Tiny purple lozenges that look and taste like candy are part of the latest cancer-prevention strategy under study at The Ohio State University Comprehensive Cancer Center - James Cancer Hospital and Solove Research Institute (OSU CCC-James).
Surprisingly, the lozenges are nothing more than freeze-dried black raspberries.
Scientists at the OSU CCC-James have been studying the cancer-fighting properties of black raspberries for years and have discovered they can slow the growth of oral, esophageal and colon cancers in animals.
Now, a two-year, $365,000 grant from the National Institute of Dental and Craniofacial Research, a branch of the National Institutes of Health, is enabling OSU scientists to launch a new study of the berries in humans.
Chris Weghorst, PhD.
Chris Weghorst, PhD, an associate professor in the OSU School of Public Health and a member of the OSU CCC's Molecular Carcinogenesis and Chemoprevention Program, is interested in the berries' impact on patients with oral tumors.
Earlier research from Weghorst's laboratory showed that an extract of black raspberries reduced the growth rate of human oral cancer cells cultured in Petri dishes by 40 percent in just one week.
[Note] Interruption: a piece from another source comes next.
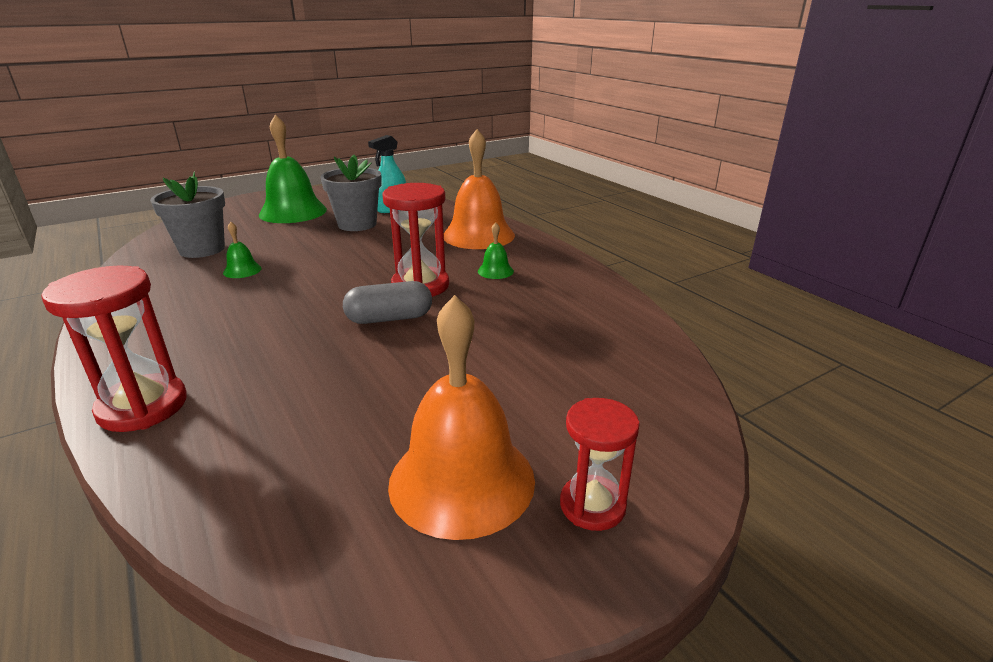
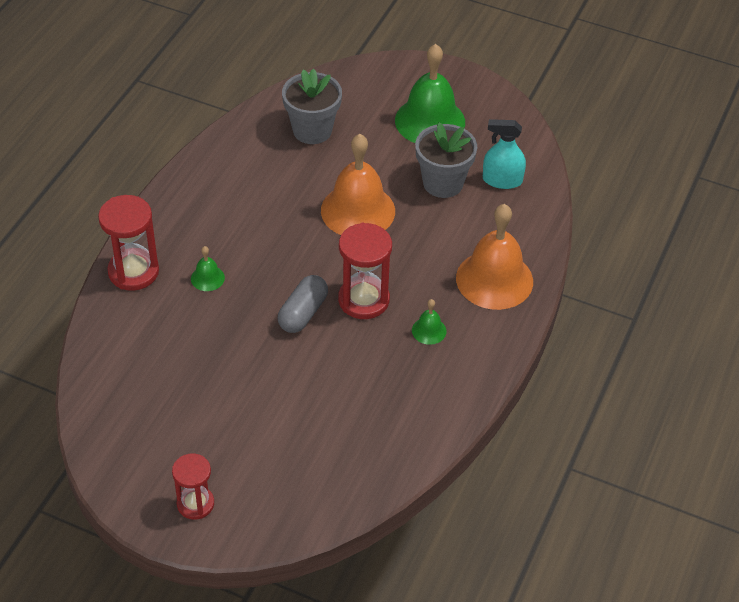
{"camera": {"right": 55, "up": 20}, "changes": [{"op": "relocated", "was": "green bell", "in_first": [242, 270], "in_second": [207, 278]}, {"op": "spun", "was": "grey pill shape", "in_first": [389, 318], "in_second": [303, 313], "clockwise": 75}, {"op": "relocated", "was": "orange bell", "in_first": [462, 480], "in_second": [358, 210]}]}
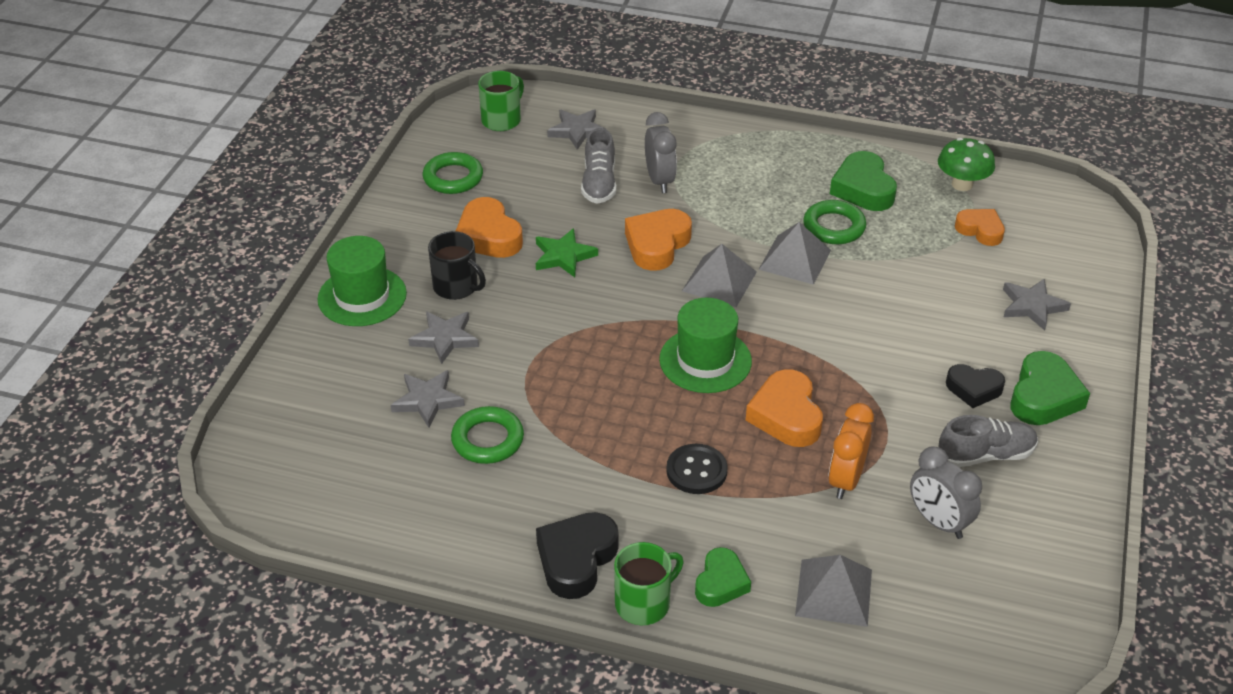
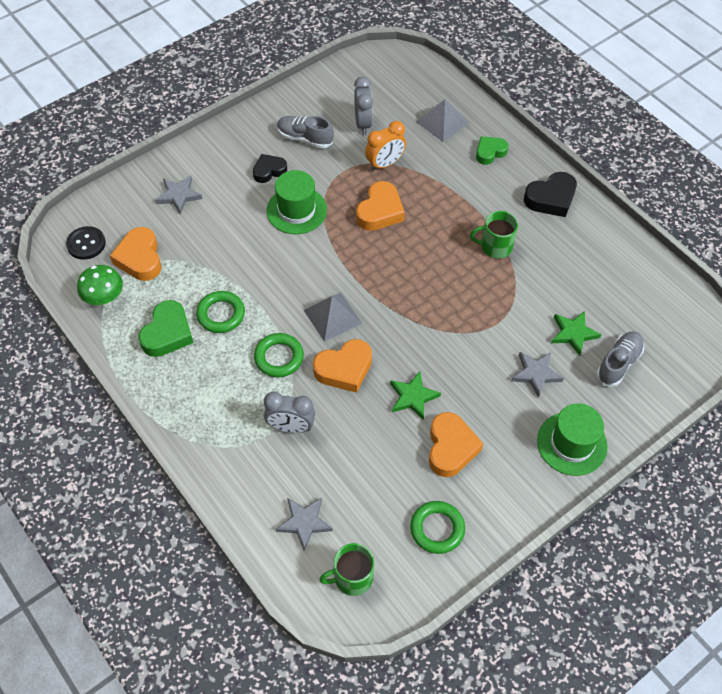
{"camera": {"right": -145, "up": 15}, "changes": [{"op": "relocated", "was": "ebony shirt button", "in_first": [696, 471], "in_second": [86, 244]}, {"op": "size", "was": "orange love heart", "in_first": [980, 230], "in_second": [140, 258], "ratio": 1.52}, {"op": "spun", "was": "ebony love heart", "in_first": [973, 389], "in_second": [269, 171], "clockwise": -75}, {"op": "relocated", "was": "green hoop", "in_first": [487, 440], "in_second": [279, 357]}, {"op": "spun", "was": "grey bedside clock", "in_first": [659, 181], "in_second": [291, 427], "clockwise": -105}, {"op": "relocated", "was": "green hat", "in_first": [705, 360], "in_second": [296, 210]}, {"op": "relocated", "was": "green mug", "in_first": [644, 603], "in_second": [495, 246]}, {"op": "colour", "was": "grey star", "now": "green star", "in_first": [427, 400], "in_second": [573, 334]}, {"op": "relocated", "was": "grey shoe", "in_first": [599, 183], "in_second": [618, 363]}, {"op": "missing", "was": "ebony mug", "in_first": [456, 287]}, {"op": "missing", "was": "grey pyramid shape", "in_first": [795, 259]}, {"op": "missing", "was": "green love heart", "in_first": [1044, 396]}]}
As a part of those studies, researchers identified 54 genes that appear to be altered by the extract – alterations they believe are responsible for inhibiting the growth of the tumor cells.
No one has yet identified which chemical compounds in the berries are responsible for this inhibitory effect, but Weghorst says simply understanding the pathways involved – the complicated chain of signals that proteins and enzymes use to control cell growth or death – may help scientists find new ways to fight cancer. "If we can identify these pathways," he says, "maybe we can find ways to manipulate them and make their beneficial effects even stronger."
Weghorst is teaming with physicians at The James to identify patients with oral cancer who will help evaluate the lozenges as a way of slowing tumor growth.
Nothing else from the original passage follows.